Our day one objective was the Kronejnoch pass and then the descent to the Jamtalhutte. My main thought as we set off was to find a good rhythmic and efficient method of ascent. The uphill bit was all new territory for me and I was anxious not to run out of puff half way up. Was I going too fast, was I going too slow, was I wearing enough, too much, or too little? Why was my pack so heavy?
Such thoughts began to recede as we found our natural pace and the beauty of our situation began to impress itself upon me. The scenery began to gently slide by and, surprisingly, despite the crowds in the hut the various parties soon began to disperse due to different routes or rates of travel. Before long we were on our own. At last. This is what I'd come for.

As we arrived at the pass I felt satisfied that I was able to tick another box. First ascent completed and some energy still in the bank. The top of the descent run looked a little steep, but it soon eased into what looked to be cruisey, rolling, blue run terrain. Surely something I could tackle. The snow was a little crusty in places, but I'd certainly experienced worse and before long a few sweeping turns had been cautiously negotiated and the hut was already in sight. It seemed wise to slow down a bit and savour the moment. My first ever hut to hut touring day was almost complete.
The Jamtalhutte is a magnificent institution. Constructed over multiple floors and able to accommodate well over 100. The impressively organised staff know how to keep the massed ranks of hungry ski-tourers clean, warm, dry, fed, and largely in order. We were soon installed on the sunny terrace, beers in hand, watching other parties converging on the hut from every conceivable direction. We soon realised that we were at the lower end of the skiing ability range by quite some distance.
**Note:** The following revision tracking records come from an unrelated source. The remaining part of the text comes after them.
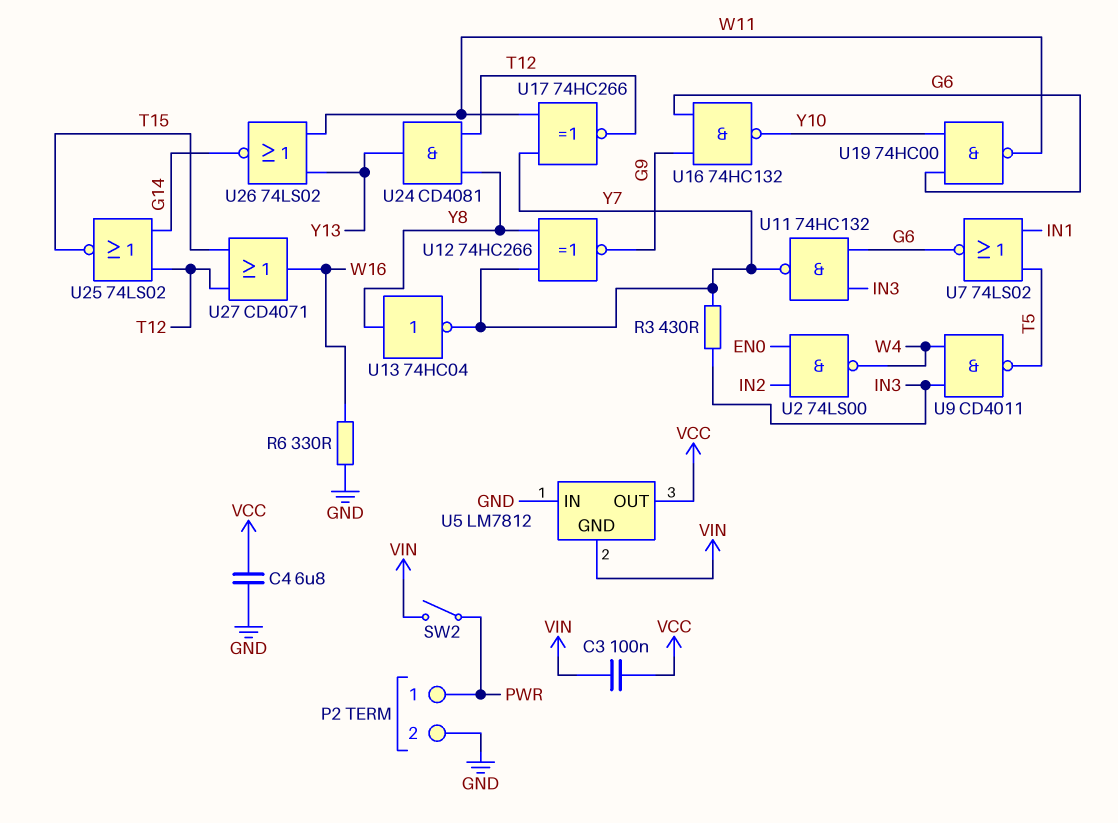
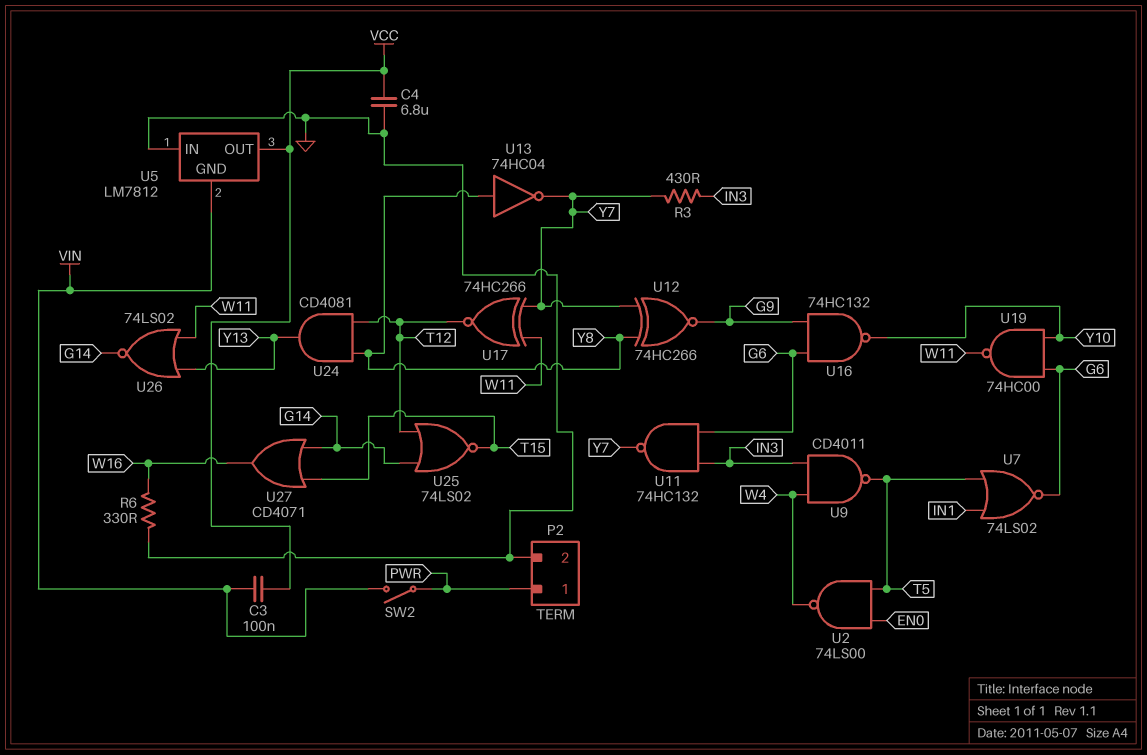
U2: NAND 74LS00 (in EN0, in IN2, out W4) -> NAND 74LS00 (in EN0, in T5, out W4)
U27: OR CD4071 (in T12, in T15, out W16) -> OR CD4071 (in G14, in T15, out W16)

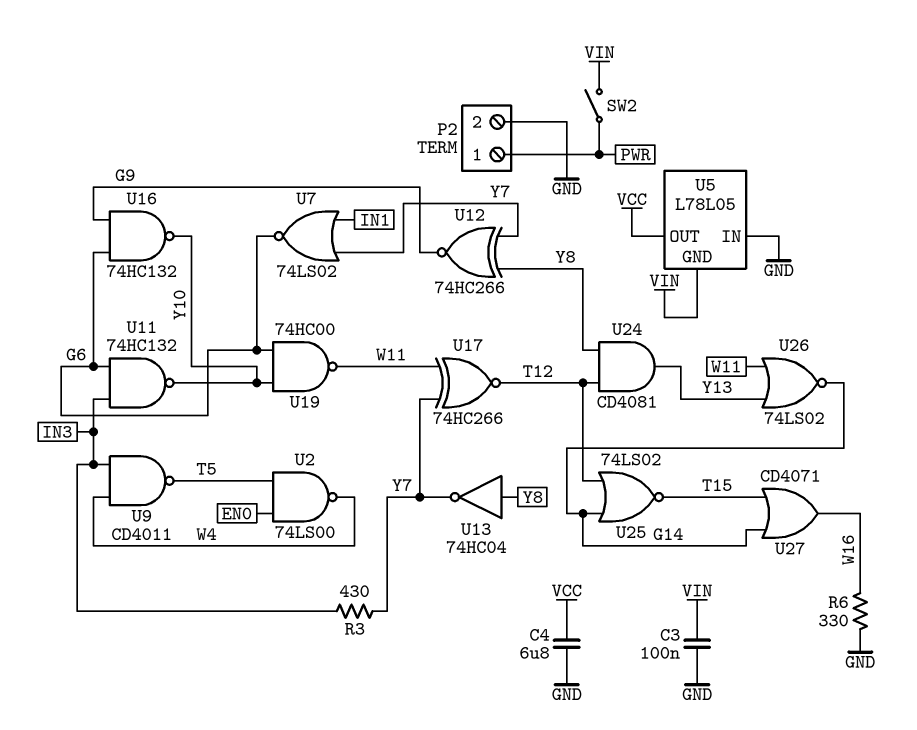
C3: 100nF (VCC, VIN) -> 100nF (GND, VIN)
U5: LM7812 -> L78L05
U7: NOR 74LS02 (in IN1, in T5, out G6) -> NOR 74LS02 (in IN1, in Y7, out G6)
U11: NAND 74HC132 (in G6, in IN3, out Y7) -> NAND 74HC132 (in G6, in IN3, out Y10)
The locals as well as parties from France and Italy approached via considerably steeper terrain than we had, powering down in impossibly balanced and poised style. We were content none-the-less. We were here, and we were here under our own steam, and that felt good.
The weather was stunning and we were able to look up the linking valley towards our next day objective. It all seemed incredibly idyllic and calm. My first day of ski-touring was complete. 'You know what?' I thought to myself, 'I could get to like this'.
The days that followed soon fell into a comfortable rhythm of steady ascent and mostly cautious, but occasionally exhilarating descent. The views became increasingly spectacular as we moved into more heavily glaciated terrain. Passing beneath the snouts of a number of hanging glaciers added a considerable frisson to our progress and, as suspected, I did get to like it. In fact, I got to like it very much indeed.
What I learnt, however, was that the pleasure did not come in the way I'd anticipated. It was not at all a matter of tolerating long and tedious climbs in order to win the chance for a blast of a descent. Instead the joy came much more from the enterprise as a whole, from what was a new means of travel for me, allowing us to traverse through some incredible landscape, with friends, under our own steam, and relying upon our own skills and judgement. That was the real thrill, and it's one I hope to repeat soon. Of course, the odd weissbier in the huts didn't hurt either.
Itinerary:
Day 1 - Ischgl to Heidelberghutte
Day 2 - Day tour from Heidelberghutte to Davo Sasse (2792m)
Day 3 - Heidelberghutte - Kronenjoch pass - Jamtalhutte
Day 4 - Jamtalhutte - Ochsenscharte pass - Wiesbadenerhutte
Day 5 - Wiesbadenerhutte - Fuorcla dal Cunfin pass - Silvrettahutte
Day 6 - Silvrettahutte - Rote Furka pass - Galtur
With thanks to fellow travellers Richard and Nick.